California Poised to Reclassify "Potentially Several Million" Independent Contractors

UPDATE: AB 5 was signed into law on September 18, 2019.

Author: Michael Cardman, XpertHR Legal Editor

September 11, 2019

California is on the verge of further limiting the use of independent contractors.

Last year, the California Supreme Court issued its Dynamex ruling, establishing an employee-friendly "ABC test" under which a worker will be considered an employee under California's wage orders unless the hiring entity can show that the worker:

  1. Is free from control and direction of the work, both under the contract and in fact;
  2. Performs work that is outside the usual course of its business; and
  3. Is customarily engaged in an independently established trade, occupation or business of the same nature as the work performed for the hiring entity.

California's legislature is expected to pass a bill, AB 5, which would codify the Dynamex ruling as part of the state code. It also would extend its application beyond the wage orders to include state labor and unemployment insurance laws.

The bill's authors said their intent is to restore worker protections - including a minimum wage, workers' compensation, unemployment insurance, paid sick leave and paid family leave - to "potentially several million workers who have been denied these basic workplace rights."

The state Senate passed AB 5 on September 10. Now, it goes back to the Assembly, which has until September 13 to pass the Senate's version of the bill. If the Assembly passes the bill as expected, it would go to the desk of Gov. Gavin Newsom, who would have until October 13 to sign it into law. Newsom wrote an op-ed supporting the bill.
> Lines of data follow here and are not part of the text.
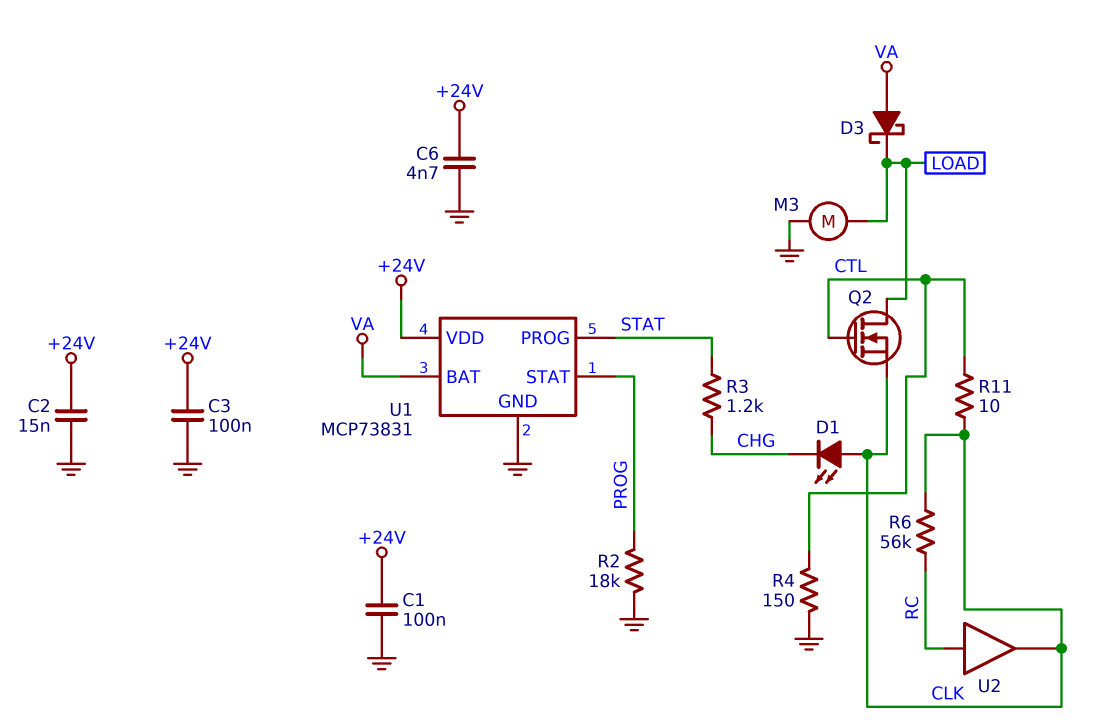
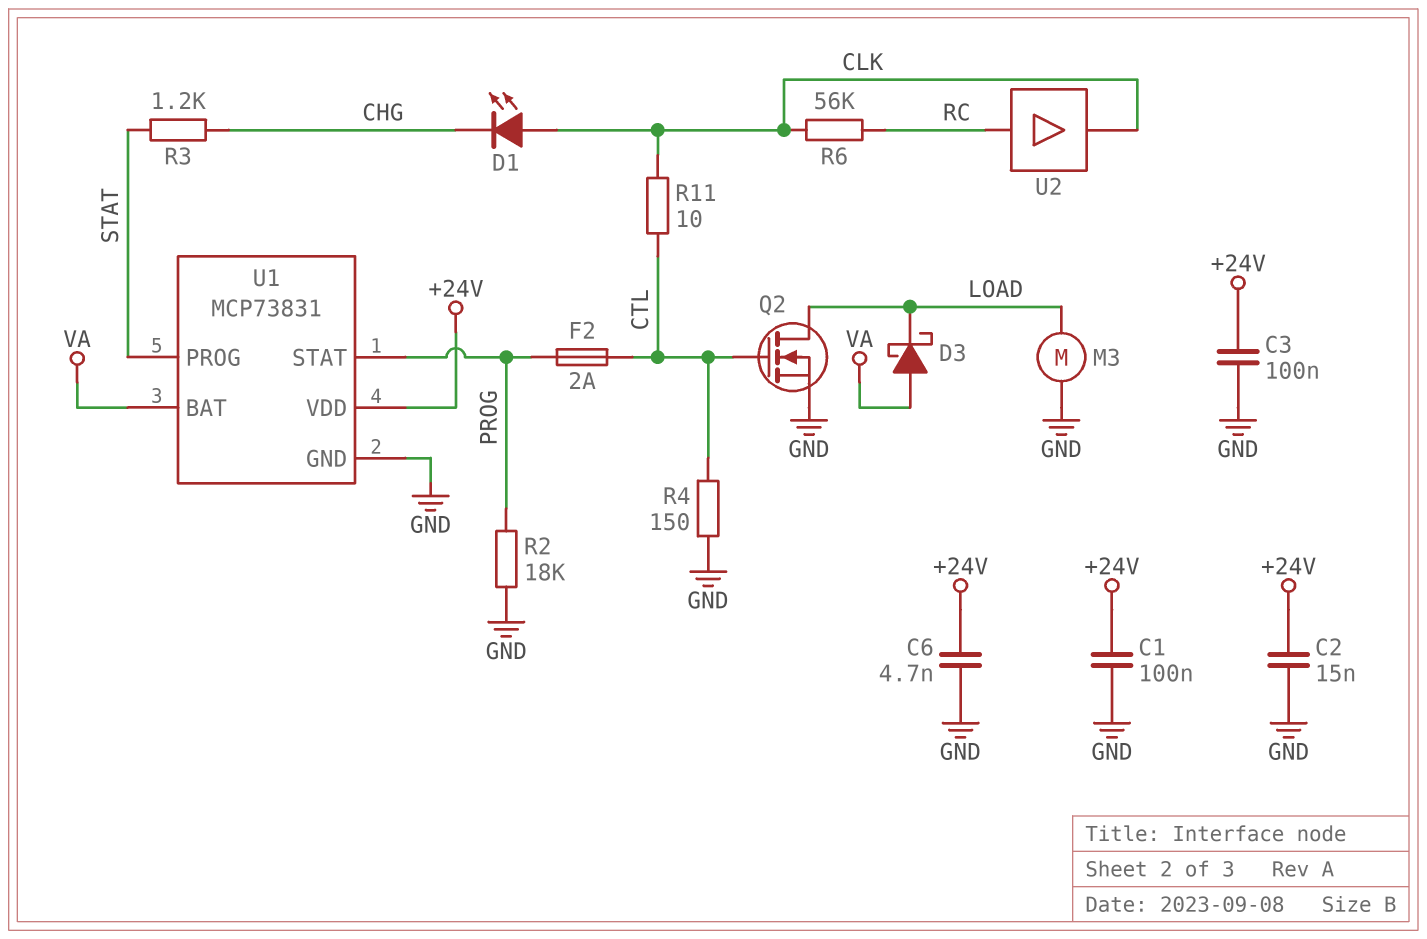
F2: none -> 2A (CTL, PROG)
Q2: NMOS (G CTL, D LOAD, S CLK) -> NMOS (G CTL, D LOAD, S GND)

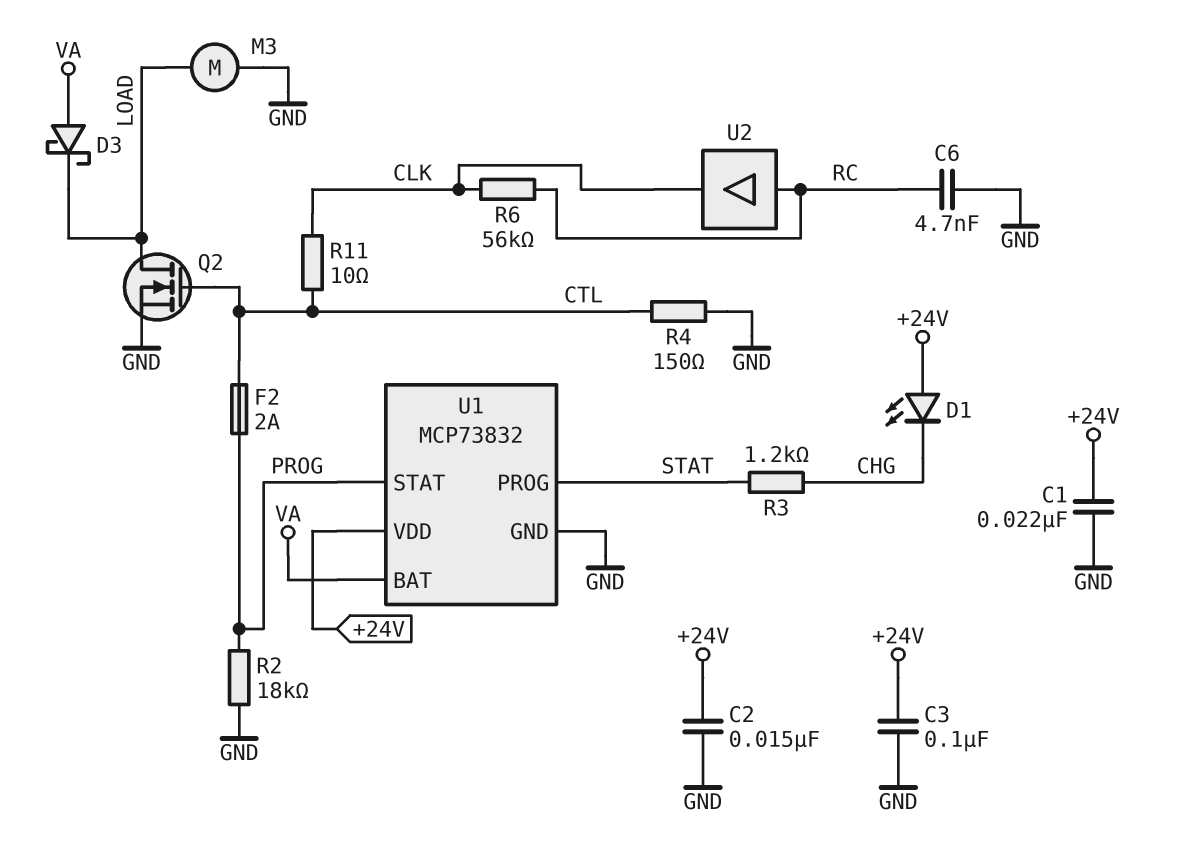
C1: 100nF (+24V, GND) -> 22nF (+24V, GND)
C6: 4.7nF (+24V, GND) -> 4.7nF (GND, RC)
D1: LED (A CLK, K CHG) -> LED (A +24V, K CHG)
U1: MCP73831 -> MCP73832

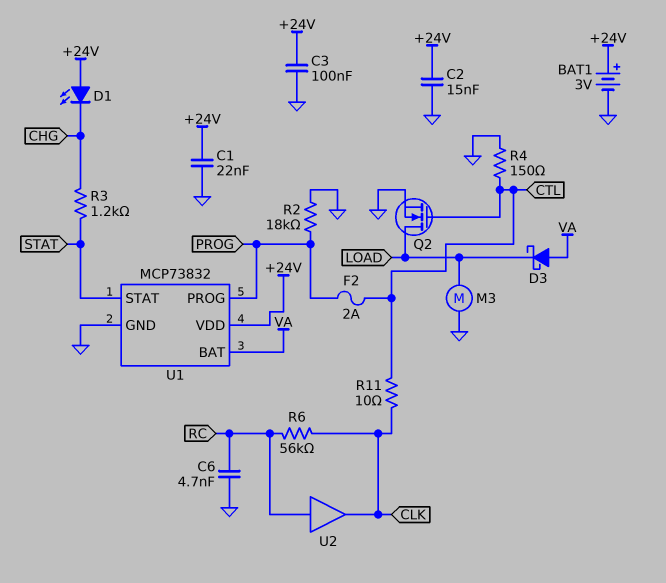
BAT1: none -> 3V (plus +24V, minus GND)
U1 pin PROG: STAT -> PROG
U1 pin STAT: PROG -> STAT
If enacted, AB 5 would go into effect January 1, 2020.

Several types of workers would be exempt from the ABC test, including:

  • Certain professionals, including physicians, surgeons, dentists, podiatrists, psychologists, veterinarians, lawyers, architects, engineers, private investigators and accountants;
  • Certain service providers such as marketing contractors, HR administrators, travel agents, graphic designers, grant writers, fine artists, still photographers, photojournalists and freelance writers; and
  • Certain construction industry contractors.

These workers would not automatically be considered independent contractors, however. Rather, they would be classified under the more employer-friendly test that the California Supreme Court had set forth in its 1989 S.G. Borello & Sons ruling, which weighs several different factors - such as the worker's opportunity for profit or loss, whether the worker was paid by the hour or by the job and the length of time for which the services were to be performed - on a case-by-case basis.